A series of chiral organophosphine oxide/sulfide-substituted binaphtholate ligands have been prepared ({(R)-H ₂ BINOL-[P(O)R ₂ ] ₂ } ^2- , R = Ph, Et, ^t Bu, 3,5-xylyl, Bn, and OEt; {(R)-H ₂ BINOL-[P(S)Ph ₂ ] ₂ } ^2- ). The X-ray crystal structures of (R)-H ₂ BINOL-[P(O)R ₂ ] ₂ (R = Ph, Et, and ^t Bu) evidence the varying binaphtholate dihedral angles and conformational flexibility possible for these ligands. Precatalysts for enantioselective intramolecular aminoalkene hydroamination/cyclization are conveniently generated in situ from the metal homoleptic dialkylamido precursors Ln[N(SiMe ₃ ) ₂ ] ₃ (Ln = La, Nd, Sm, Y, Lu, and Sc) and the above binaphthols. The crystal structure of La ₂ {(A)-BINOL-[P(O)Ph ₂ ] ₂ } ₃ reveals strong coordination of lanthanide ion by the phosphine oxide moieties. Enantioselectivities as high as 65% ee for the hydroamination/cyclization of 2,2-dimethylpent-4-enylamine are obtained with {(R)-BINOL-[P(O)-Et ₂ ] ₂ }NdN(SiMe ₃ ) ₂ at room temperature.

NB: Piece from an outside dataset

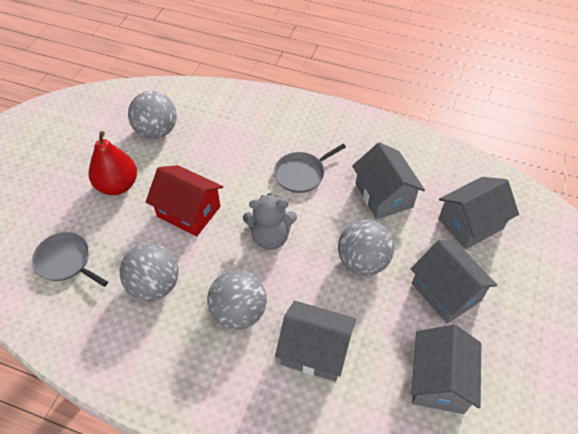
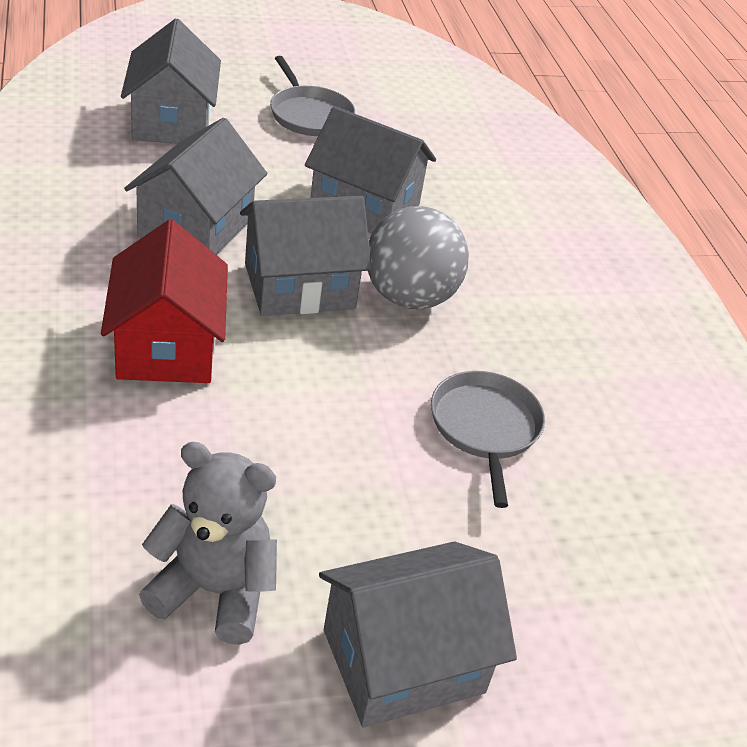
grey ball: 4 -> 1
red pear: 1 -> 0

Lanthanide catalysts having varying organophosphine oxidesubstituted binaphtholate ligands exhibit differing enantioselectivity trends with decreasing Ln ³⁺ ionic radius, whereas Sc ³⁺ catalysts afford enantioselectivities with opposite product configurations. Kinetic studies reveal that the hydroamination rate is zero-order in [aminoalkene], consistent with the generally accepted mechanism for organolanthanide-catalyzed hydroamination/cyclization.